= Charles Baron =

American mobster (1907–1992)

Charles "Babe" Baron (1907–1992) was an organized crime figure in Chicago, Illinois. He owned a successful Chicago new car dealership (Charles Baron Ford) as well as holding the rank of brigadier general in the Illinois National Guard. He was involved in illegal gambling as a handbook operator for the Chicago Outfit.

Along with Dave Yaras and Lenny Patrick, Baron served as a protégé to Democratic Party ward boss Jacob Arvey. He was also a close associate of Patrick Hoy, a Henry Crown employee of General Dynamics who was later able to arrange a job for Sidney Korshak at the Hilton Hotels.
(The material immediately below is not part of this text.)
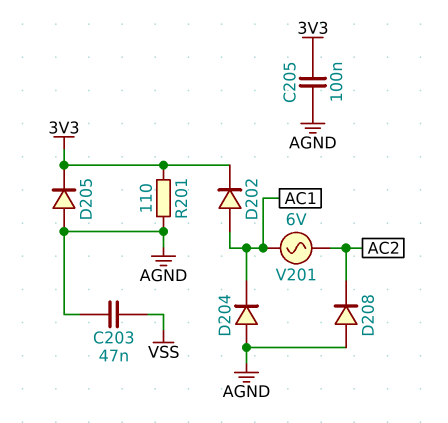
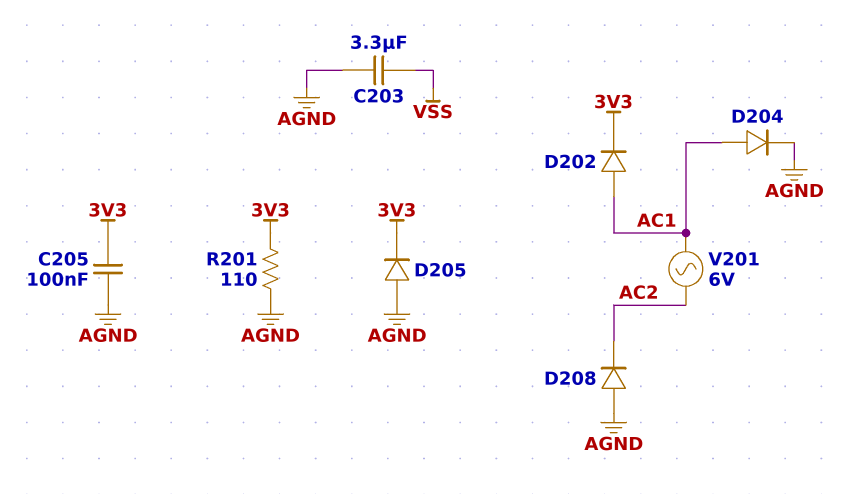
C203: 47nF (AGND, VSS) -> 3.3uF (AGND, VSS)
D204: diode (A AGND, K AC1) -> diode (A AC1, K AGND)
Twice arrested for murder, including that of bootlegger James Walsh, whom he shot and killed following a prize fight in 1929, and of North Side Gang financier "Smiling" Gus Winkler, on October 9, 1933. Baron was identified as an associate of John Roselli during the Kefauver Hearings, in the 1950s.

A former general manager of Meyer Lansky's Havana Riviera in pre-revolutionary Cuba, Baron was one of the first to be granted a gaming license by the Gaming Control Act, in 1960, and served as the official greeter of the Sands Hotel and Casino, in Las Vegas, under Joseph "Doc" Stacher.